Myth no. 6: Relax and just be yourself

Whilst it is important to be relaxed and show your better side, it is also very important to understand that interviews are not social engagements. Most interviews are highly formalized events in which otherwise innocuous behaviors are deemed unacceptable. In short, being your usual self could spell disaster (as contradictory as that may sound). For example, if being yourself means leaning back on your chair, dressing somewhat shabbily and making jokes, you might find yourself attending an inordinate number of interviews. Whilst interviewers like people to be relaxed, they also have definite expectations about what behaviors are appropriate for an interview—and you violate these expectations at your peril!

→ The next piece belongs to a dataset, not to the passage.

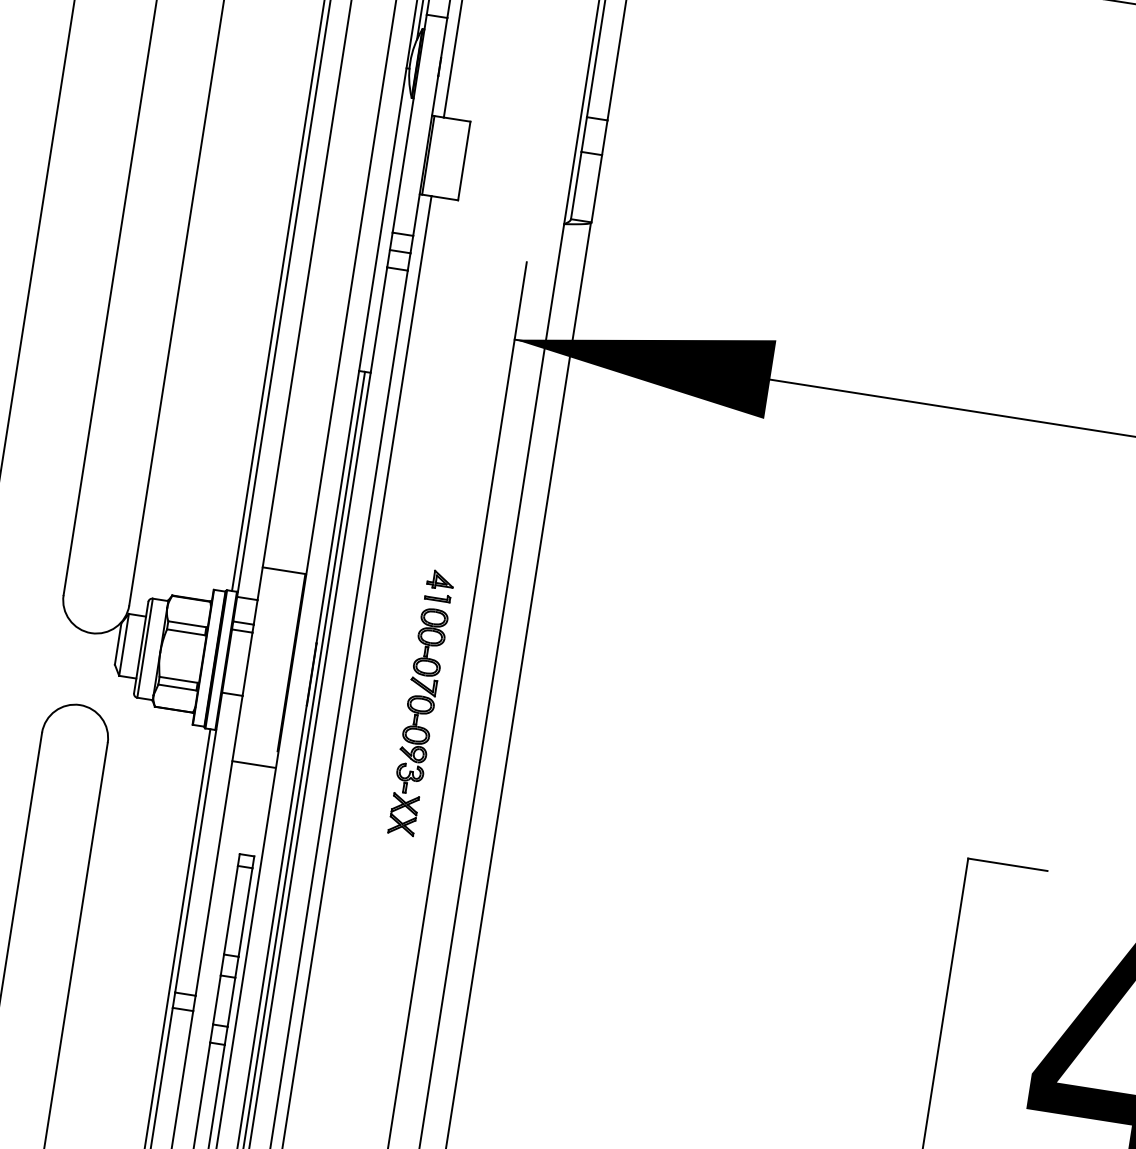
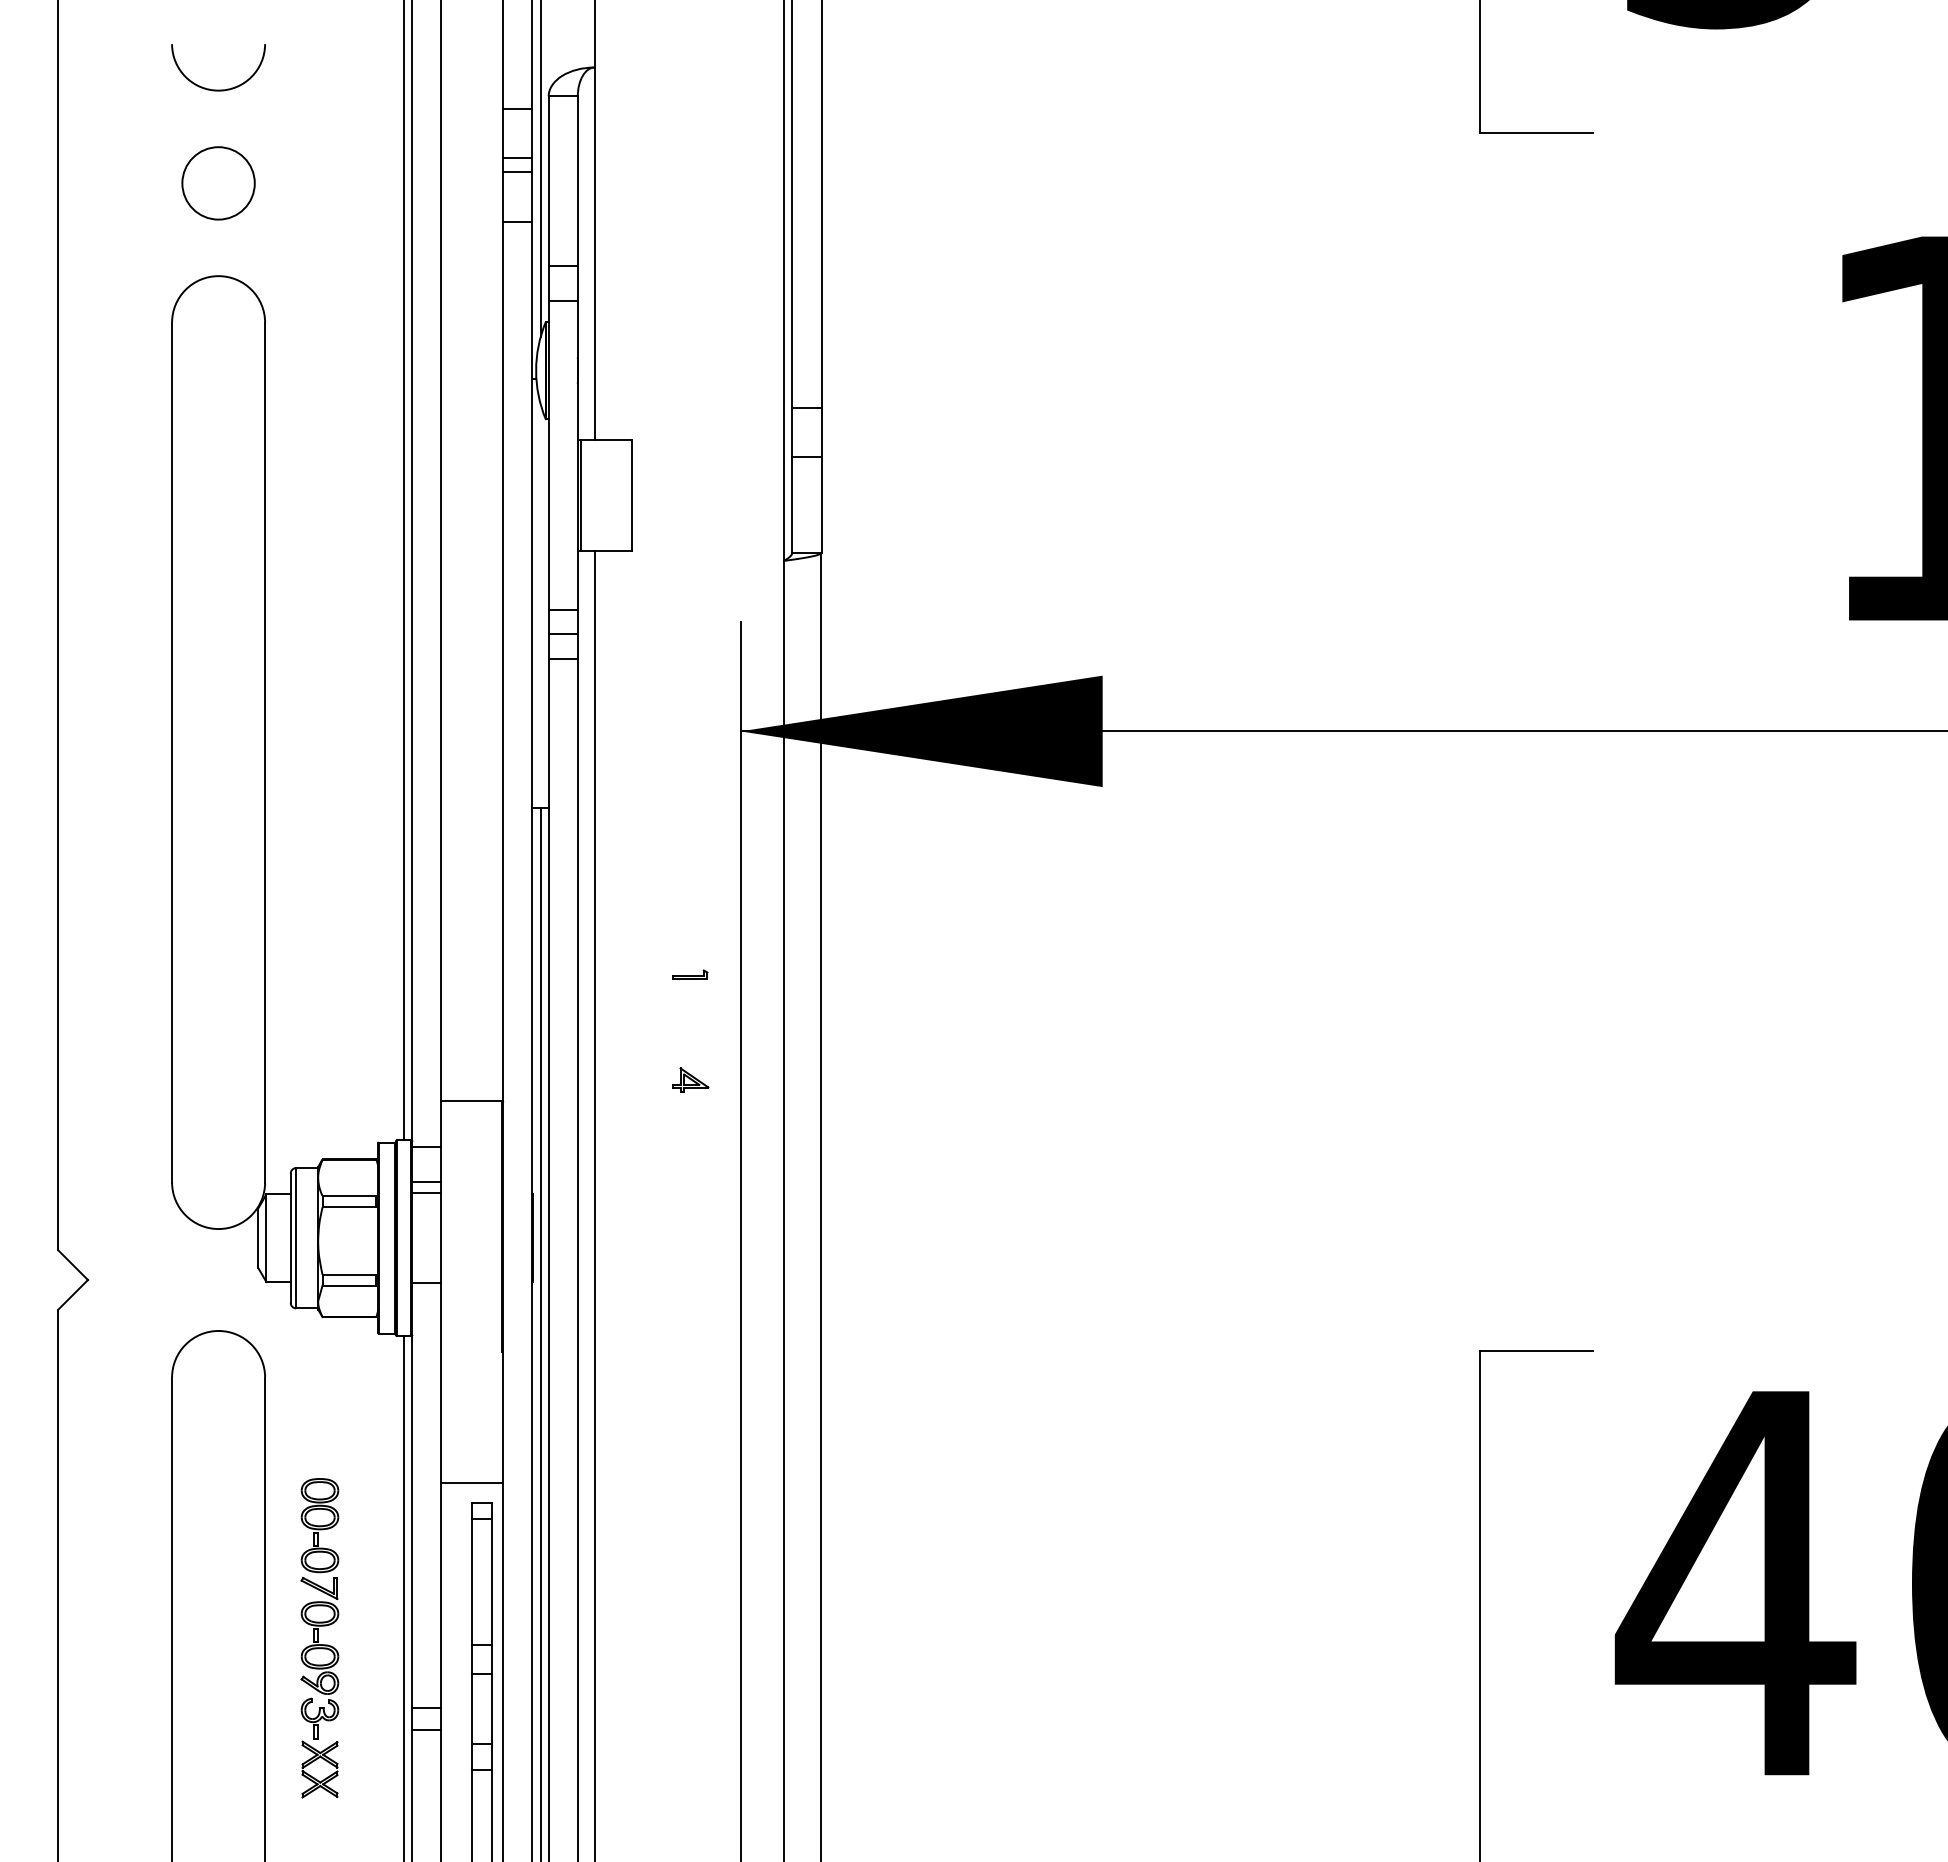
part: (438, 597) -> (690, 974), moved
part: (417, 722) -> (319, 1638), moved
line: (253, 764) -> (471, 1482), moved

Myth no. 7: Interviewers are looking for flaws

The danger with this myth is that it can easily lead to interviewees adopting a defensive, perhaps even distrustful, attitude during the interview. If you believe that the interviewer is assiduously searching for your flaws, it will more than likely undermine your attempts to establish that all-important rapport and trust. It may also prevent you from opening up and giving really good answers.
Rest assured that most interviewers do not prepare their interview questions with a view to uncovering your flaws. Questions are mostly prepared with a view to giving the interviewer an overall or holistic insight into what you have to offer the company. A good interviewer will indeed uncover areas in which you are not strong, but that is a far cry from thinking that the interviewer is hell bent on uncovering only your flaws.
It is very important to treat every question as an opportunity to excel rather than being unnecessarily guarded. It is only by answering the questions that you can demonstrate how good you are. To treat questions as objects of suspicion makes no sense at all.
Understanding these job interview myths surrounding interviews gives you a great start for success. Remember, interviews are no different to other endeavors in life: the better you understand their underlying nature the higher the probability you’ll tackle them successfully. An insight into common interview myths will arm you with the information you need to prevent you from falling into those disheartening traps.
Just as importantly, a clearer picture of the true nature of interviews better informs the rest of your preparation and will contribute to your confidence and performance.